Features are defined as the single measurements that are used to create the training model. In other words, they are the columns of data that are created for the training set . In addition, data fusion can provide the required knowledge that is essential in a decision-making process, therefore, the amount of the available knowledge / data can effect the final decision at any stage. Many techniques use symbolic information and the data fusion process to determine the uncertainties and restrictions that are part of / effect the decision-making process . In other word, the decision can be captured depending on the knowledge of the events that are collected from variety sources by fusing them.
Informally, our working definition of data fusion can be that it aggregates and integrates all sensor data to allow obtaining accurate and meaningful data while eliminating unneeded and useless data.
Understanding what data fusion can achieve, one also needs to consider the architectural aspect of where data fusion is applied. Options include a centralised, decentralised or distributed architectures as follows :
Centralized architecture: all the collected data from sensors will be sent to the cloud for processing which means that everything is held in one single server. It is known that the cloud is capable to process very large amounts of data effectively. However, in real time scenarios data consumption over the network will be high, which will make the cloud not sufficient for effective fusion of the data. This architecture is also very problematic if the data consists of images such as earth observation imagery. The reason is that there will be more delays in terms of data arrival time and this will impact badly on the output of data. Additionally, privacy will be one of the main issues because this architecture receives all the raw data without applying any reduction or aggregation previously. Finally, energy consumption has been important in IoT because transferring raw data all time from devices using any network such 3G and WiFi will consume significant amounts of energy.
Decentralized architecture: there are several nodes in the network and each of them has their specific computation capabilities, so there is no single server like centralised system. Every node applies data aggregation autonomously on its local data and data received from peers. One of the major limitations of this architecture is the high communication cost between peers. In this case, if we increase the number of nodes, then there might be a lack of scalability.
Distributed architecture: sensor readings are processed at the source level before applying data aggregation in a specific node that is capable of data fusion. This can overcome various issues of the centralised architecture and can reduce communication costs over the decentralized architecture.

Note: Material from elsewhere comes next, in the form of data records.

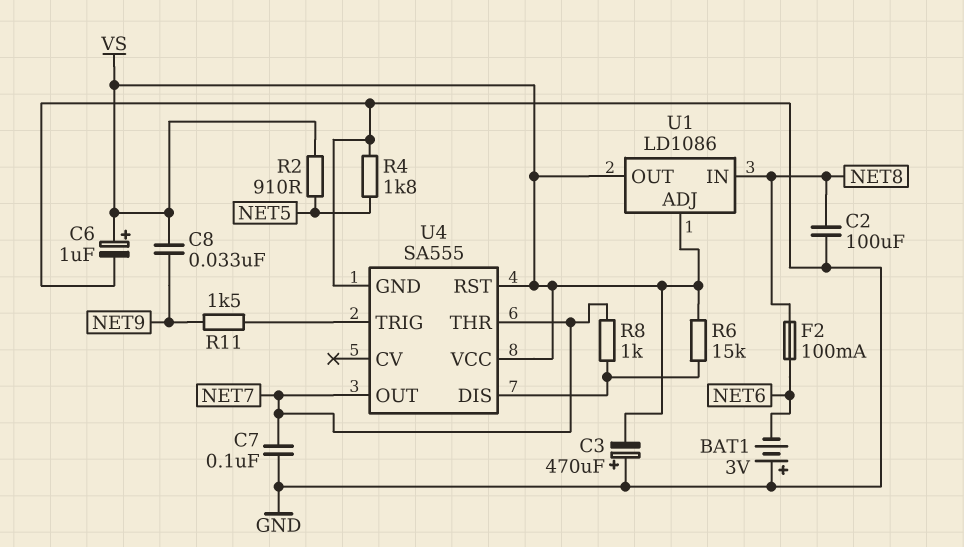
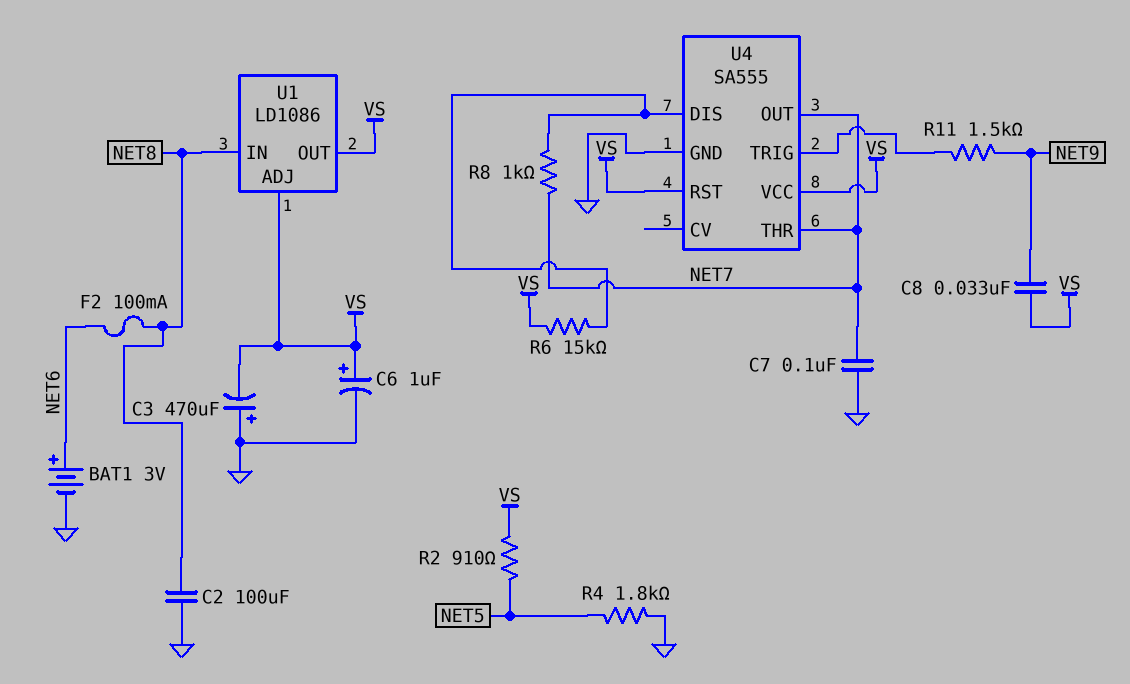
BAT1: 3V (plus GND, minus NET6) -> 3V (plus NET6, minus GND)

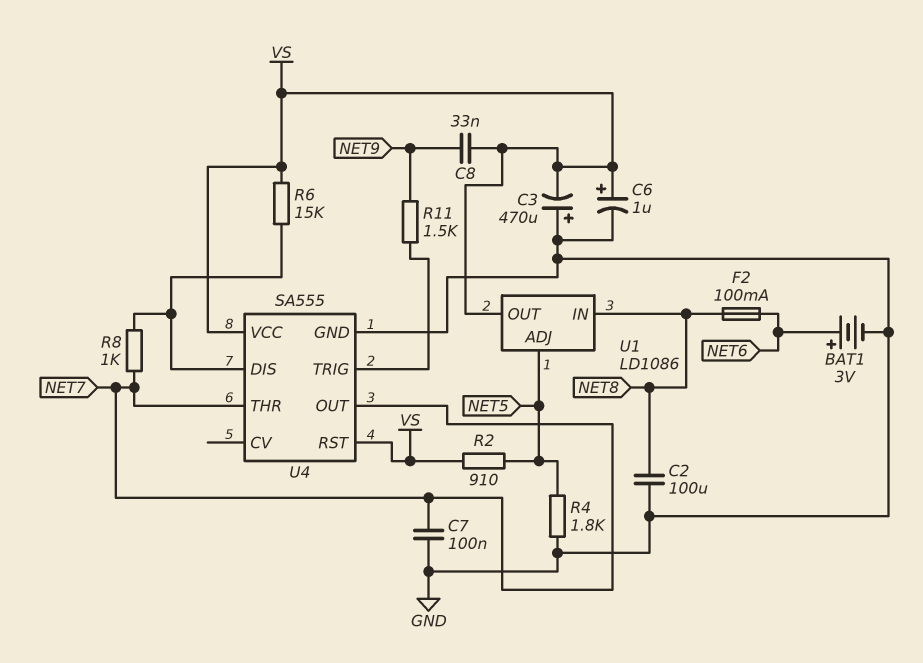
U1 pin ADJ: VS -> NET5

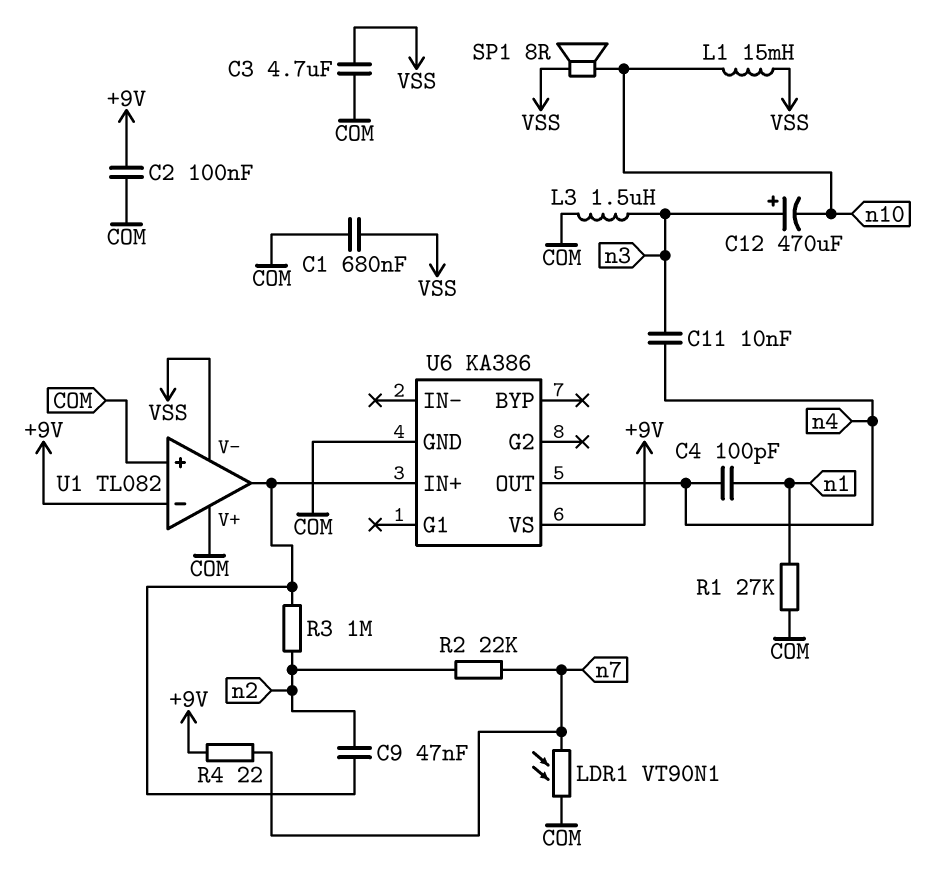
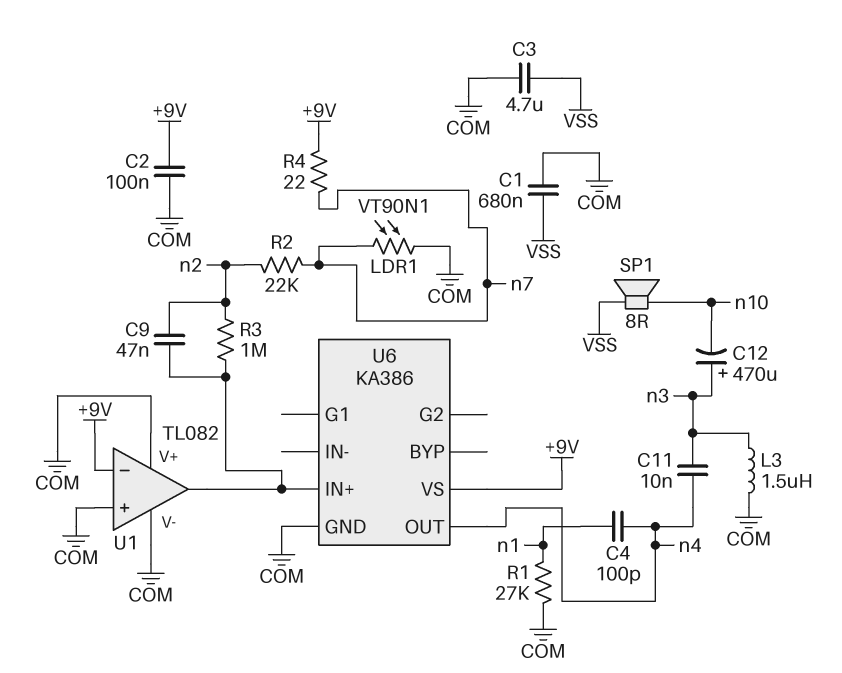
L1: 15mH (VSS, n10) -> none
U1 pin V-: VSS -> COM

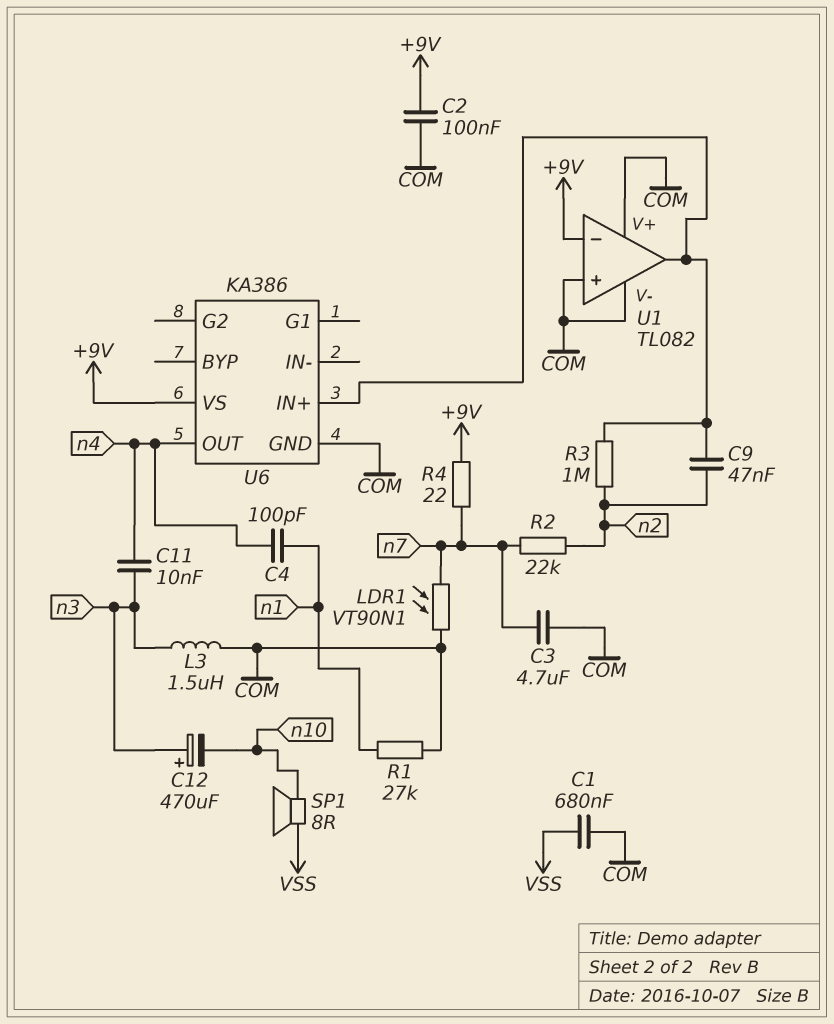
C3: 4.7uF (COM, VSS) -> 4.7uF (COM, n7)

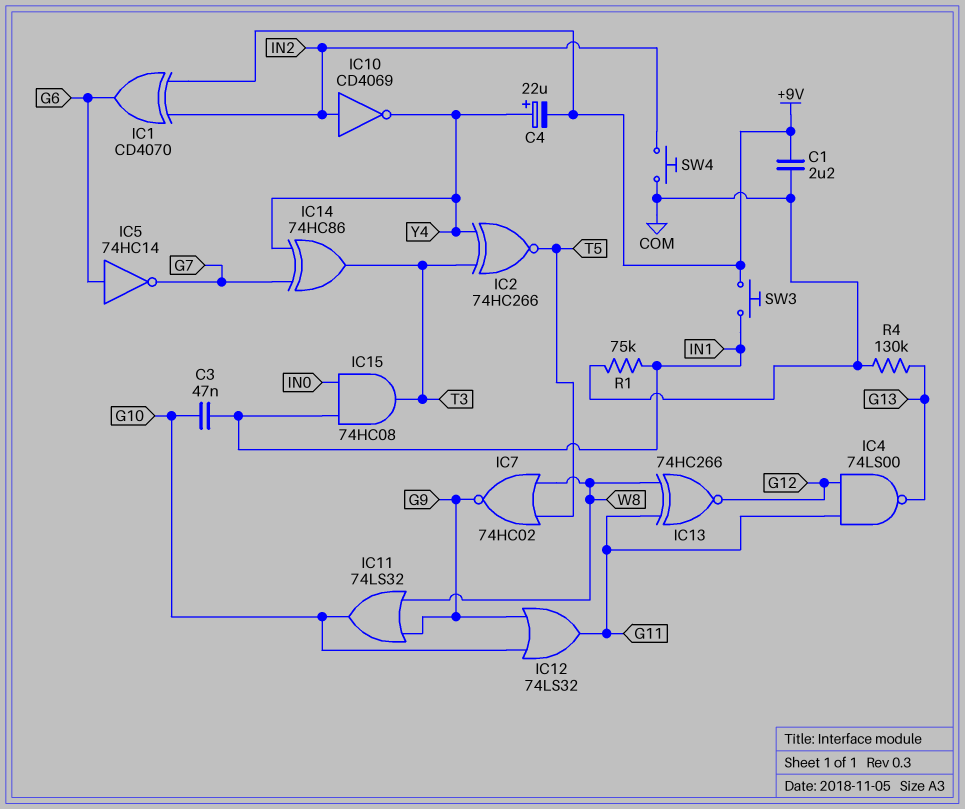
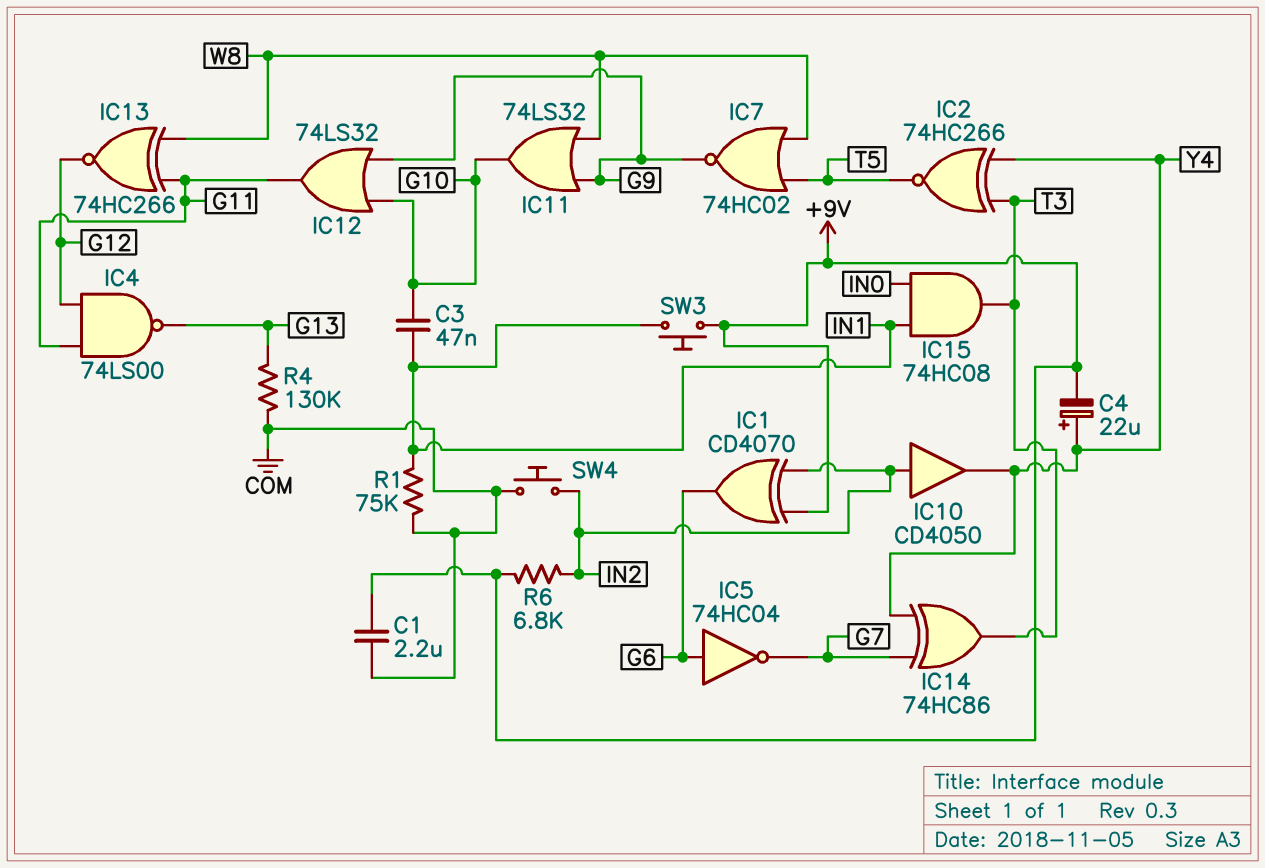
IC5: NOT 74HC14 (in G6, out G7) -> NOT 74HC04 (in G6, out G7)
IC10: NOT CD4069 (in IN2, out Y4) -> buffer CD4050 (in IN2, out Y4)
R6: none -> 6.8k (+9V, IN2)

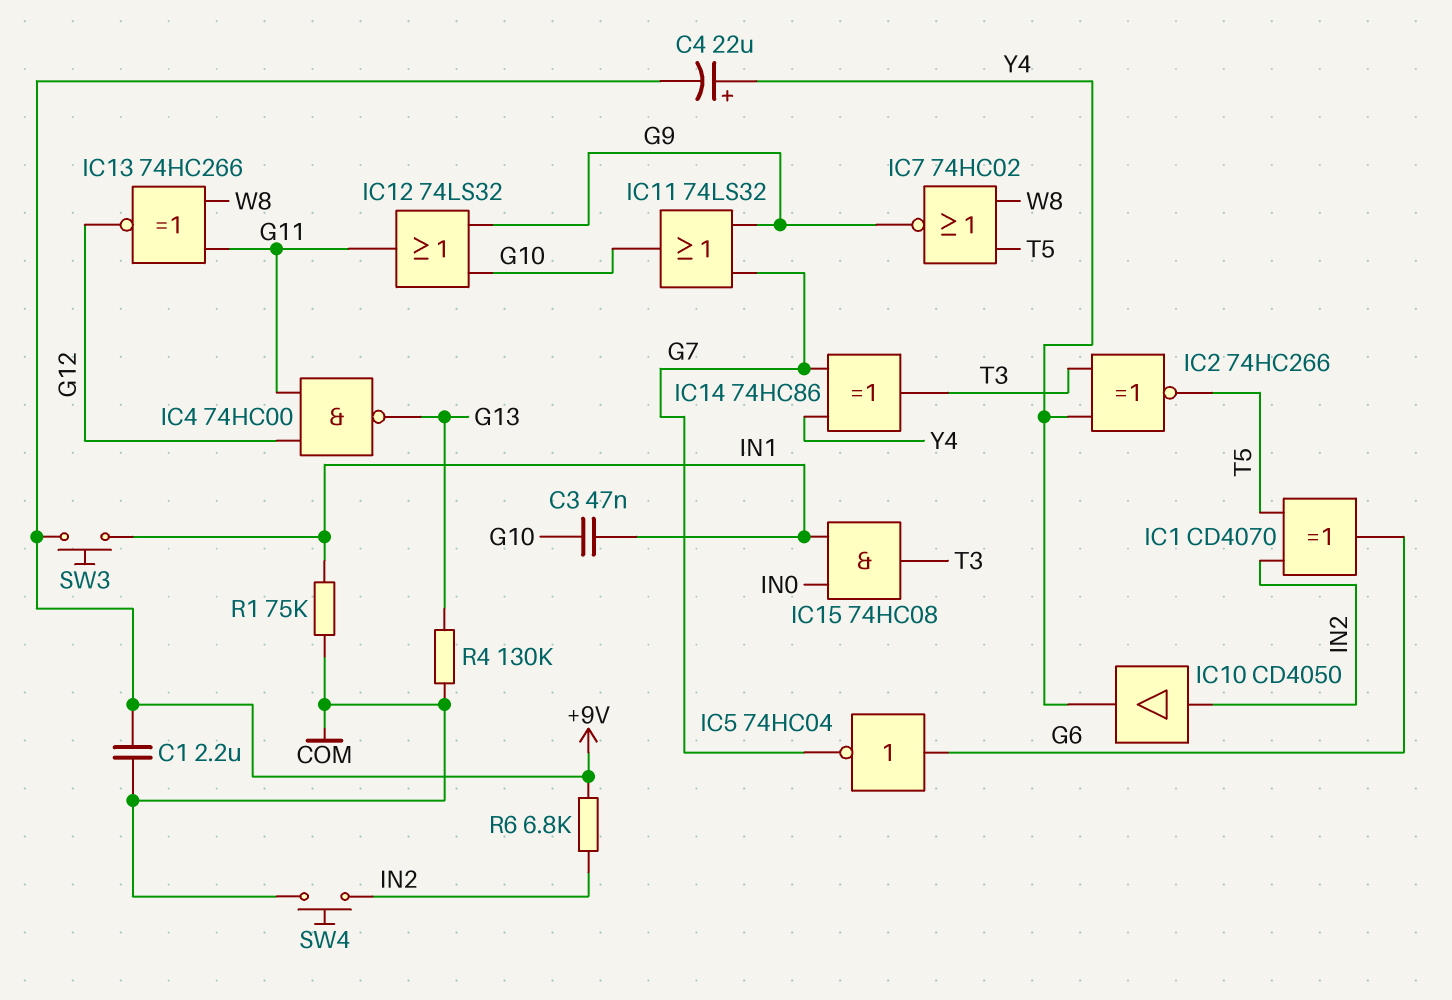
IC1: XOR CD4070 (in +9V, in IN2, out G6) -> XOR CD4070 (in IN2, in T5, out G6)
IC4: NAND 74LS00 (in G11, in G12, out G13) -> NAND 74HC00 (in G11, in G12, out G13)
IC11: OR 74LS32 (in G9, in W8, out G10) -> OR 74LS32 (in G7, in G9, out G10)

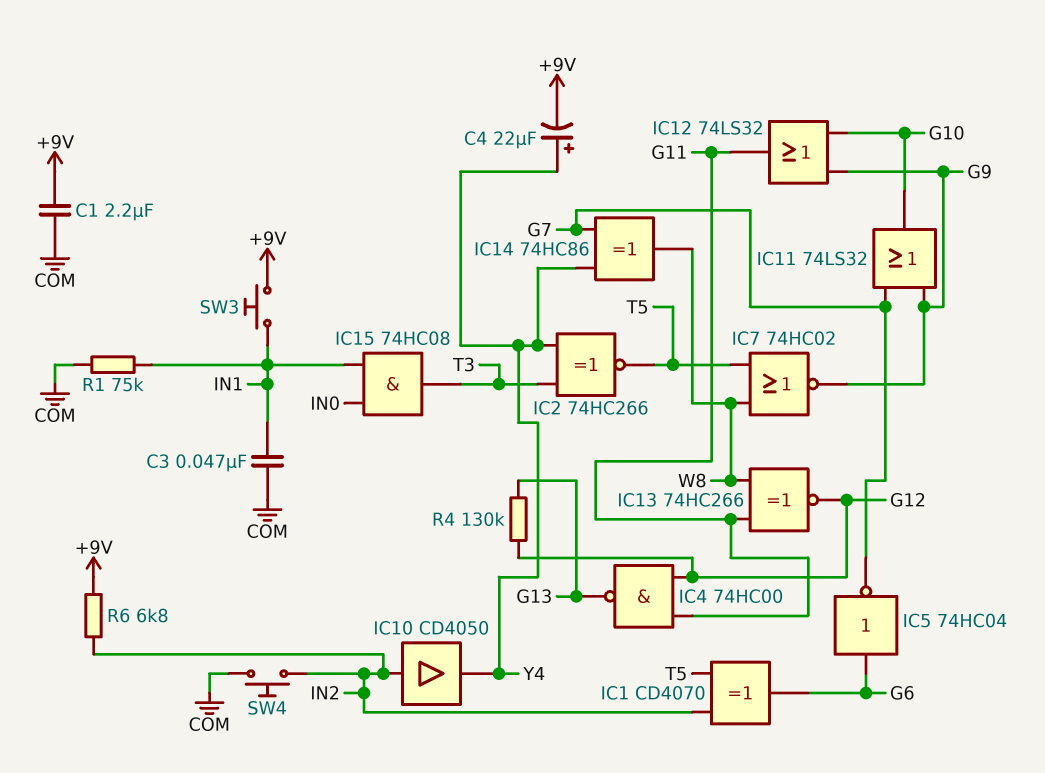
C3: 47nF (G10, IN1) -> 47nF (COM, IN1)
IC14: XOR 74HC86 (in G7, in Y4, out T3) -> XOR 74HC86 (in G7, in Y4, out W8)
R4: 130k (COM, G13) -> 130k (G12, G13)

Hierarchical architecture: The data fusion step is performed at a variety of levels in the hierarchy and it can be considered as a combination of both distributed and decentralised architecture.
It is true that it is not possible to say that one of these architecture is the best, as it often depends on specific requirements and technology. Both decentralised and distributed architectures are quite similar to each other in many ways. However, they differ in terms of the place for pre-processing the data. In decentralised architectures the whole data aggregation happens in every node which produces comprehensive output. Whereas, in distributed architectures the raw data is firstly pre-processed at source to extract features, and then these features are fused. The main advantages of the distributed architecture over the centralised one are reducing the processing and communication costs because it pre-processes the data in a distributed manner before fusing data .
It is generally accepted that increasing accuracy and reducing energy usage are major aspects of data fusion , so any architecture that is presented needs to consider these aspects. While accuracy is self explanatory, reducing energy is more difficult as the energy used is a combination of costs for storage, transport and processing with transport being very expensive on wireless transmissions technologies.
As there are obvious trade-offs between the different architectures it seems desirable to formulate solutions which combine the different ideas in ways that reduce the disadvantages and benefit from the advantages of each. Our method presented below attempts to achieve this.
3 Proposed Solution: Adaptive Data Aggregation
We propose a hybrid approach that moves the computation as much as possible from the cloud to the fog/edge level. The overview of this approach is demonstrated in Figure 2. We begin with applying data fusion techniques on sensors data to minimise the number of data points and extract features in IoT devices. Then, we extract features from this data and send it to edge/fog node. This step is important because it is widely accepted that raw time-series data cannot be efficiently analysed by ordinary algorithms for classification. After that, the features will be sent to the cloud for training purposes and creating inferences.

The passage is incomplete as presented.